Em meio à desarticulação da terceira via e enfrentando isolamento no PSDB, o ex-governador João Doria tem um único caminho para viabilizar sua candidatura à Presidência: aplacar sua alta rejeição nas pesquisas de intenção de voto. Embora reconheça as dificuldades, a equipe do tucano aposta nas inserções de propaganda partidária, que começaram na semana passada na TV, para reverter sua imagem de “marqueteiro” e “almofadinha”. A estratégia combina humor, ao assumir de vez o apelido de “calça apertada”, e mostra realizações de sua gestão em São Paulo.
Essa receita foi apresentada numa inserção de 30 segundos na sexta-feira. A peça brinca com a camisa “justinha” de Doria e com a famosa calça. Depois, emenda que as peças são usadas por aquele que “trouxe a vacina” Coronavac contra a Covid-19 para o Brasil. No final, Doria propõe “comida no prato, emprego e dinheiro no bolso”.
Para se aproximar do eleitorado e afastar a pecha de empresário rico, a equipe do marqueteiro Lula Guimarães resgatou o nome “João”, que remete à campanha vitoriosa para a prefeitura paulistana em 2016. Guimarães argumenta que pesquisas qualitativas mostram que a alta rejeição de Doria é possível de ser quebrada porque está ligada à sua imagem pessoal, enquanto que a população reconhece suas realizações.
"É muito mais fácil diminuir a rejeição de um candidato que é acusado por usar calça apertada do que um que foi contra a vida e a vacina ou outro que se envolveu em denúncia de corrupção".
Em outra frente, Doria quer convencer o eleitor de que as opções não se restringem apenas a Lula ou a Bolsonaro. O tucano busca se apresentar como alternativa a eleitores que podem optar pelo voto útil para evitar qualquer um dos lados da polarização. Em sabatina do UOL e “Folha de S.Paulo”, Doria admitiu abrir diálogo com Lula em nome da preservação da democracia e da derrota de Bolsonaro.

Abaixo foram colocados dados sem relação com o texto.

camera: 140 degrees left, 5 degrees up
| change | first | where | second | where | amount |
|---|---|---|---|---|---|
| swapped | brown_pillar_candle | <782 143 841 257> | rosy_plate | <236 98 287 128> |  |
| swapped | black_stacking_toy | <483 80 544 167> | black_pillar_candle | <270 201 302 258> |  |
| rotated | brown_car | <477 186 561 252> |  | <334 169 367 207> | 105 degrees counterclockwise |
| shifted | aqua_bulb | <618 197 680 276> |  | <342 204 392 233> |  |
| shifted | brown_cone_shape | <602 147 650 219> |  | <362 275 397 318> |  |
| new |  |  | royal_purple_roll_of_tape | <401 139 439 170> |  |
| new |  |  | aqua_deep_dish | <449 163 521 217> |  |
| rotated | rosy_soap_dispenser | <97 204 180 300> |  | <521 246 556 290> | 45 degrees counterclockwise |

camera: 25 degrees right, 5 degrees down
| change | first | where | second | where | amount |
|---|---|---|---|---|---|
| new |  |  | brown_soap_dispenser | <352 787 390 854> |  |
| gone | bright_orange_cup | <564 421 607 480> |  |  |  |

Lula Guimarães disse que as declarações de Doria referem-se à defesa da democracia. Segundo ele, apesar das divergências entre Doria e Lula, não há como negar que o petista é um democrata e que Bolsonaro atenta diariamente contra as instituições.
"Os resultados dos governos Lula, Dilma e Bolsonaro foram ruins pro Brasil. Neste aspecto a diferença entre eles é nenhuma. A única diferença entre os dois é especificamente em relação à democracia, que o Bolsonaro tenta a todo tempo derrubar", afirma.

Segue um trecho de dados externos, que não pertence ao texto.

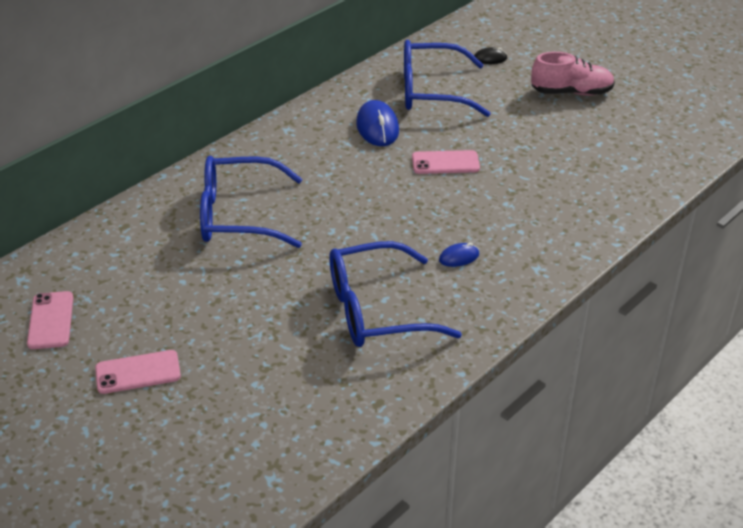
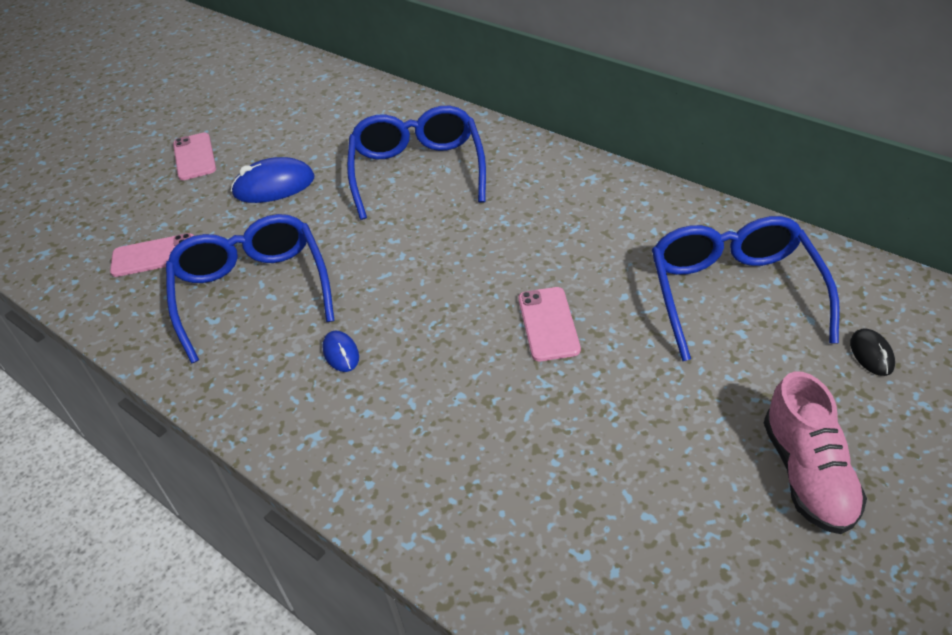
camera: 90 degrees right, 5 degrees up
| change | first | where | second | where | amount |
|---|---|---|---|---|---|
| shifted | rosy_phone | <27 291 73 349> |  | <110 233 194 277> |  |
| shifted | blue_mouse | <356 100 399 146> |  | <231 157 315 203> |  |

No PSDB, a avaliação é a de que Doria errou a dose na comunicação e provocou uma “superexposição” de sua imagem, com mais de 130 coletivas no Palácio dos Bandeirantes, sendo muitas delas com agendas negativas, como fechamento de comércio e estatísticas de mortes pelo novo coronavírus.

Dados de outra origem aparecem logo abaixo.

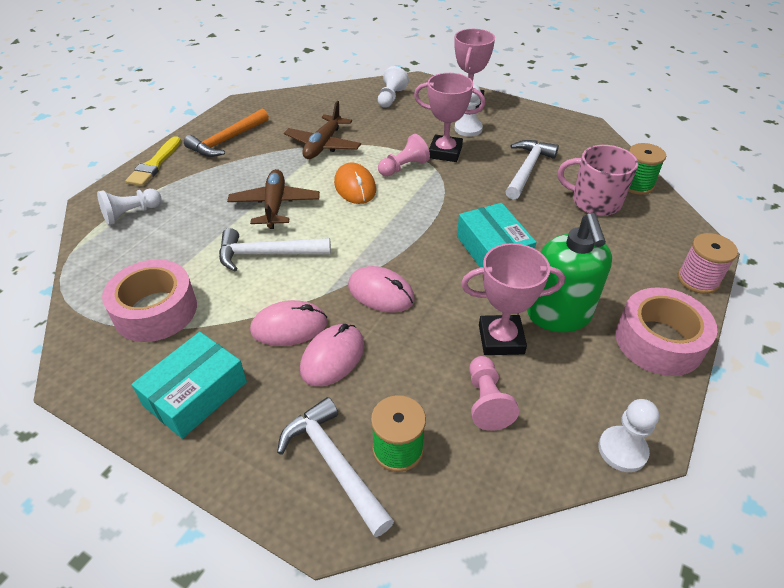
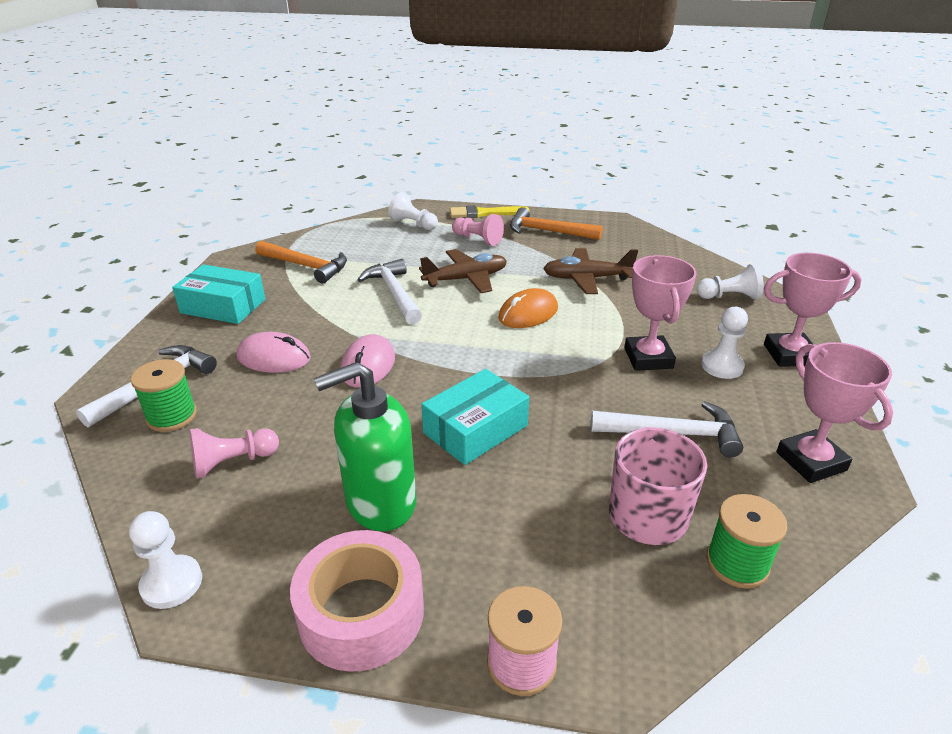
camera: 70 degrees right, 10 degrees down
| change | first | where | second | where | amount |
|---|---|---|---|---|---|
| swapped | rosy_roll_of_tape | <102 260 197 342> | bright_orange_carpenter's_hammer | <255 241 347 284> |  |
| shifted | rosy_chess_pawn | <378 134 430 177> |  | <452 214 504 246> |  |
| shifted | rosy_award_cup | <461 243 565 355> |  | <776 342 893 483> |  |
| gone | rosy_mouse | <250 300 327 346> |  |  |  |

Antes do Carnaval, Doria conseguiu uma momentânea vitória interna na resistência que sofre no partido quando o ex-governador gaúcho Eduardo Leite recuou publicamente da posição de contestar o resultado das prévias tucanas e seguir se apresentando como pré-candidato do PSDB ao Planalto. Sua aceitação, porém, ainda é baixa na sigla. Na atual bancada de 22 deputados federais tucanos, nenhum deles pode ser considerado hoje um entusiasta da candidatura Doria, como informou o colunista Lauro Jardim.
Ainda assim, o pré-candidato tem dito a interlocutores que vai levar a sua candidatura até o final e que está disposto inclusive a judicializar — na sigla há um grupo que ainda tenta viabilizar o nome de Eduardo Leite.
Se o cenário dentro do partido é complicado, nos últimos dias as possibilidades de aliança com outras siglas também se tornaram mais incertas. A negociação com MDB e União Brasil para um nome único se complicou desde que o União sinalizou a intenção de se descolar do grupo. Além disso, aliados da senadora Simone Tebet (MDB-MS), que tentam frear o bolsonarismo no partido com sua candidatura, acreditam que Doria tem pouca viabilidade e são mais simpáticos ao nome de Leite.
Com isso, o entorno de Doria já começa a avaliar a possibilidade de uma candidatura única pelo PSDB. No partido, há quem não descarte uma composição com Leite, embora o entorno do gaúcho negue. Leite tocava uma campanha a presidente paralela, mas tem dado sinais de que vai focar suas atenções na reeleição do seu estado. Na sexta-feira, ele abriu mão de seis inserções no rádio na TV que o PSDB havia oferecido. Ele disse que sua intenção é para que Doria tenha mais espaço para crescer nas pesquisas. No partido, porém, o gesto é lido com ironia, e opositores afirmam que o gaúcho aposta que, quanto mais espaço o paulista tiver, menos viabilidade ele terá.